Enquête nationale sur la pratique de la chimioembolisation (CE) pour carcinome hépatocellulaire (CHC). J. Barbare, F. Degos, M. Vullierme, O. Farges, P. Sogni, F. Ricard
Introduction La CE est considérée comme un traitement palliatif du CHC. L'objectif de cette enquête a été de préciser s'il existait un consensus sur les indications de la CE et les modalités de prise en charge des patients recevant ce traitement. Les techniques de réalisation de la CE ont fait l'objet d'une enquête distincte.
Patients et Méthodes D'octobre 2004 à mars 2006, un questionnaire de 25 items, incluant 5 situations cliniques concrètes, explorant les indications et les modalités de surveillance et de suivi de la CE pour CHC a été adressé aux membres de la SNFGE, de l'AFEF, de la SFCD, et de la FFCD. Il a été demandé une réponse par centre.

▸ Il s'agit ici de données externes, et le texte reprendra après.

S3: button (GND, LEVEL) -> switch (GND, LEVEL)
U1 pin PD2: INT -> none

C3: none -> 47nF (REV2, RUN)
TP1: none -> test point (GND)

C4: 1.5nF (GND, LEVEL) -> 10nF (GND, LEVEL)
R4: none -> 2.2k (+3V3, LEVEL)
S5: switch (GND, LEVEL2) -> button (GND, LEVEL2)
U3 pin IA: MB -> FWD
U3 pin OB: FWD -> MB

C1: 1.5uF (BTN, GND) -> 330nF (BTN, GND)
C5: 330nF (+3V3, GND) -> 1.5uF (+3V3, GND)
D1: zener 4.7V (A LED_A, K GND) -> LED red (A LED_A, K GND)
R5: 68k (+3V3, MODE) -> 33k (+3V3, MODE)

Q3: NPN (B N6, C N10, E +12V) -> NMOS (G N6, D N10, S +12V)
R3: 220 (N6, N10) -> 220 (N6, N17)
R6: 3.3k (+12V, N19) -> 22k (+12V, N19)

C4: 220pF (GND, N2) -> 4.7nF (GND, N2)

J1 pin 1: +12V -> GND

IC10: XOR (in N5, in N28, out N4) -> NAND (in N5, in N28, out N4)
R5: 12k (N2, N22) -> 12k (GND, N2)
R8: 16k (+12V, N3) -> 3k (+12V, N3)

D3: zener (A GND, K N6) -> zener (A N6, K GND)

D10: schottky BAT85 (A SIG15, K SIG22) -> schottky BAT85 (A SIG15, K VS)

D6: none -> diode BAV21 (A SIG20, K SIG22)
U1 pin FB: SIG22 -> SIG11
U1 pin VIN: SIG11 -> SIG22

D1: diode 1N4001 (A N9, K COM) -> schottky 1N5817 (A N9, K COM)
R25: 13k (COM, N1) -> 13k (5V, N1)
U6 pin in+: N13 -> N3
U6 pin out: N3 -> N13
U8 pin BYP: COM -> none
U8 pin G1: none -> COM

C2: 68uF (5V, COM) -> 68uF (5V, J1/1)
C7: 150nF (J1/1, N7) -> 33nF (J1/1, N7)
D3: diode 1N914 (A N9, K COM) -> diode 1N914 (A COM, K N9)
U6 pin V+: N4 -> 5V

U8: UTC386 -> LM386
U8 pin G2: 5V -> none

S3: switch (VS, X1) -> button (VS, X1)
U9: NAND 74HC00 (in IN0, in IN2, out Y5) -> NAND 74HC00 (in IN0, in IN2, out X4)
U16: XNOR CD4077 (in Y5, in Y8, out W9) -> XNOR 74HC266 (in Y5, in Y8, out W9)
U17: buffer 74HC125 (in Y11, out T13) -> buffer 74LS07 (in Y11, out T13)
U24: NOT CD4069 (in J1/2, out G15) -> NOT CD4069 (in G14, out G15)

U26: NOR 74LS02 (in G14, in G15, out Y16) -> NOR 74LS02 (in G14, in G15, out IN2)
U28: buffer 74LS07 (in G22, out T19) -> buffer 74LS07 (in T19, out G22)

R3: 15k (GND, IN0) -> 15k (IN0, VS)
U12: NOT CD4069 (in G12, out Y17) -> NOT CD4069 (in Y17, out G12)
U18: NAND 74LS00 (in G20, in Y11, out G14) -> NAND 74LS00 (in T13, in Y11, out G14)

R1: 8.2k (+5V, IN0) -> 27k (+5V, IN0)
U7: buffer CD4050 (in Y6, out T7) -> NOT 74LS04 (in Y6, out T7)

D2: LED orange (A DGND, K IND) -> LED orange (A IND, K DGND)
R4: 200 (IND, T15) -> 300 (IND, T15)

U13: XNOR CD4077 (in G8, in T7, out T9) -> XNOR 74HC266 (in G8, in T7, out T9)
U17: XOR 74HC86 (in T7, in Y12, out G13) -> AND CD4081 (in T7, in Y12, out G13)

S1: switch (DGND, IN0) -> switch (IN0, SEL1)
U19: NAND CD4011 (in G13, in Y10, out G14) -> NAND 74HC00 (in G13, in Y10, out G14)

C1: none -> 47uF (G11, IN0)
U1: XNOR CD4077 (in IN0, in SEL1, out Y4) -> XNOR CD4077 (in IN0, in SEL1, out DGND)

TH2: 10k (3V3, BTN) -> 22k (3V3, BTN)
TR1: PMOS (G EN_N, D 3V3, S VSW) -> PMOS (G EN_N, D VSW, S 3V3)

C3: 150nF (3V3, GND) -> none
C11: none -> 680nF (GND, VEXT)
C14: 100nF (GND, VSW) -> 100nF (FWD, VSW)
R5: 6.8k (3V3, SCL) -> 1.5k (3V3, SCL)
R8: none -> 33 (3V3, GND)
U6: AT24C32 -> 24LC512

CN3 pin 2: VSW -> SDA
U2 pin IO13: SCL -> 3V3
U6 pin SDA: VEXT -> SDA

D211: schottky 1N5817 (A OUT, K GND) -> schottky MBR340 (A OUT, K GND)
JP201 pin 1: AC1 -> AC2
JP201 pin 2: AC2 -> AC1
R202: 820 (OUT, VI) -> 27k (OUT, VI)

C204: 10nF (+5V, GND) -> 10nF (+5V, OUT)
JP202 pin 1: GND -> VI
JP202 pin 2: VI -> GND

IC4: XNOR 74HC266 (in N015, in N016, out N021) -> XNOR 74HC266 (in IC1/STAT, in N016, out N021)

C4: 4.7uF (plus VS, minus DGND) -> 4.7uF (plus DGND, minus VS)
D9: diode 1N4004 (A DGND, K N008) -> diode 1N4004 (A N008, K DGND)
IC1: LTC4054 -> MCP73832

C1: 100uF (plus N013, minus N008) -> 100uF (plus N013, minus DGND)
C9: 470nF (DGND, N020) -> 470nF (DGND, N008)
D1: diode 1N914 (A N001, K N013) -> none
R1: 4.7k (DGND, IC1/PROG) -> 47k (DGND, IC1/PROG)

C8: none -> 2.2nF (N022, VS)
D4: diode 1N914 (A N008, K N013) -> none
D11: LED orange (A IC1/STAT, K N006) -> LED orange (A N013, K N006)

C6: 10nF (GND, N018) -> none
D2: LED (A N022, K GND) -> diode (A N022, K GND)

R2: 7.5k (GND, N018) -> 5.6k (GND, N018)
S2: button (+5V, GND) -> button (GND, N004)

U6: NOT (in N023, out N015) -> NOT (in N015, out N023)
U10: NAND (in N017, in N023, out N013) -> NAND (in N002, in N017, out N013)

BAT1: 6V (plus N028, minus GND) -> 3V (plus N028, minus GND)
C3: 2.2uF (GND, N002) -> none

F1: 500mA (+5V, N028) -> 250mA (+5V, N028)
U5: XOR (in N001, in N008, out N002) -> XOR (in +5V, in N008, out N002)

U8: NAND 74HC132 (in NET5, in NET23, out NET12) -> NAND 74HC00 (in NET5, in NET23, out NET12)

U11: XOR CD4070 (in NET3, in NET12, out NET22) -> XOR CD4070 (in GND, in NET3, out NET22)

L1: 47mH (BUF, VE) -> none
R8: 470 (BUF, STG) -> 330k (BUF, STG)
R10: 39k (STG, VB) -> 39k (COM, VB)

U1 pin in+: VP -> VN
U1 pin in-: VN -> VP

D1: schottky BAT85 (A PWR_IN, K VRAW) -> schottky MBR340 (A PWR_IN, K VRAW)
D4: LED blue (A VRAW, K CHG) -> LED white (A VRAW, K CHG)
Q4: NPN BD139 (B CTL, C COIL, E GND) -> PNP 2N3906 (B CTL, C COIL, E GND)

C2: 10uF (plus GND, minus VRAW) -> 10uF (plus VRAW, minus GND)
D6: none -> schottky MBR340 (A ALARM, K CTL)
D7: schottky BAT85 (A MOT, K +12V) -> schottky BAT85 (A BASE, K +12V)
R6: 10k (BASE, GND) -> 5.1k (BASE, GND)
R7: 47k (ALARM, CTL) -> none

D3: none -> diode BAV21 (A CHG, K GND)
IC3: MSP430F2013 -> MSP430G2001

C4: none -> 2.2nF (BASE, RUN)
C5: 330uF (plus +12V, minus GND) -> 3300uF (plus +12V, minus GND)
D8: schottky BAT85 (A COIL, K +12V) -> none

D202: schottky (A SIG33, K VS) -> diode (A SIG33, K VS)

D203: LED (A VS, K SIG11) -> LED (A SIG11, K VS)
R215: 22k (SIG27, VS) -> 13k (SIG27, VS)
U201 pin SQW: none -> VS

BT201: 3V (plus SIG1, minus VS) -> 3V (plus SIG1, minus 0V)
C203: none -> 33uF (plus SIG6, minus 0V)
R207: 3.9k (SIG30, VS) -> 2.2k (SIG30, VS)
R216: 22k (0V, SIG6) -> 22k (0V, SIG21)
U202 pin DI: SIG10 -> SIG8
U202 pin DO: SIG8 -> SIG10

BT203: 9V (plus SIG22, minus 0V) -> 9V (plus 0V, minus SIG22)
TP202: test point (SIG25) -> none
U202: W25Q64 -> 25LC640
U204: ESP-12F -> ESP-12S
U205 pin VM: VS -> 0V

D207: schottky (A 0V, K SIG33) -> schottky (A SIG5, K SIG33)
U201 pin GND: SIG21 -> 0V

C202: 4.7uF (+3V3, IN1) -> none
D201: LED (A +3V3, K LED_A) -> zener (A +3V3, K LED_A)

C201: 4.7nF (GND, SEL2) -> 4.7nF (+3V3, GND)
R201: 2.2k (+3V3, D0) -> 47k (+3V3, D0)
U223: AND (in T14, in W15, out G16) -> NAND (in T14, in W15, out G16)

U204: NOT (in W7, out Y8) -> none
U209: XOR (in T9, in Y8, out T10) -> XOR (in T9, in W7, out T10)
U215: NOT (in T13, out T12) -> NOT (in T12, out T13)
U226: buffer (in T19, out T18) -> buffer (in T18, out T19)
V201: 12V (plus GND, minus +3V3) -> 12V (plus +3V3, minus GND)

Résultats Soixante-cinq centres ont répondu. La répartition par structure et par spécialité était la suivante : CHU : 50 %, CHG : 36 %, CLCC : 6 %, Privé : 8 % ; hépatogastroentérologue : 60 %, chirurgien : 19 %, oncologue : 8 %, équipe pluridisciplinaire : 13 %. Les répondants disposent de la CE dans leur établissement dans 80 % des cas, au même titre qu'ils disposent des traitements percutanés (86 %) ou chirugicaux (87 %). En moyenne, ils retiennent une indication de CE chez 32 % des malades pris en charge pour CHC, et la CE était un traitement de première intention dans 66 % des centres. Une réunion de concertation pluridisciplinaire validait cette décision et une preuve histologique du CHC était exigée dans respectivement 75 % et 56 % des cas. Les contre-indications majoritairement citées ont été : perspective de transplantation hépatique (TH) (87 % des répondants), score de Child-Pugh > 8 (87 %), bilirubinémie > 50 µmol/L (81 %), TP < 50% (81 %), métastase viscérale (81 %), stade OMS > 2 (77 %), créatininémie > 130 µmol/L (74 %), ascite (62 %), thrombose portale non tronculaire > 2 segments (60 %), anastomose bilio-digestive (56 %) et hémorragie digestive récente (53 %). La CE peut être un traitement d'attente de TH, de down-staging avant résection et peut être associée à une destruction percutanée pour respectivement 69 %, 63 % et 63 % des répondants. Les critères permettant la sortie du patient les plus fréquemment cités étaient l'absence de fièvre (37 %) ou de douleurs (37 %) et la normalisation des transaminases (13 %). Les CE étaient répétées à titre systématique dans 44 % des centres (en moyenne 2 séances). Les critères d'arrêt du traitement les plus fréquemment cités étaient la progression tumorale (97 %), la constatation d'une atteinte de l'artère hépatique (95 %), l'aggravation de l'insuffisance hépatique (40 %) ou de l'état général (40 %). Pour les 5 items sous forme d'observation, les réponses à la question «conseillez-vous chez ce patient un traitement par CE ?» ont été (oui/non/NSP) : Obs 1 : 27 % / 71 % / 2 % ; Obs 2 : 77 % / 23 % / 0 % ; Obs 3 : 55 % / 38 % / 7 % ; Obs 4 : 28 % / 70 % / 2 % ; Obs 5 : 28 % / 64 % / 8 %.
Conclusion Ces résultats suggèrent que : a) dans les centres experts 1 / 3 environ des malades atteints de CHC sont traités par CE ; b) les contre-indications de la CE sont consensuelles ; c) il existe de grandes variations dans les indications de ce traitement.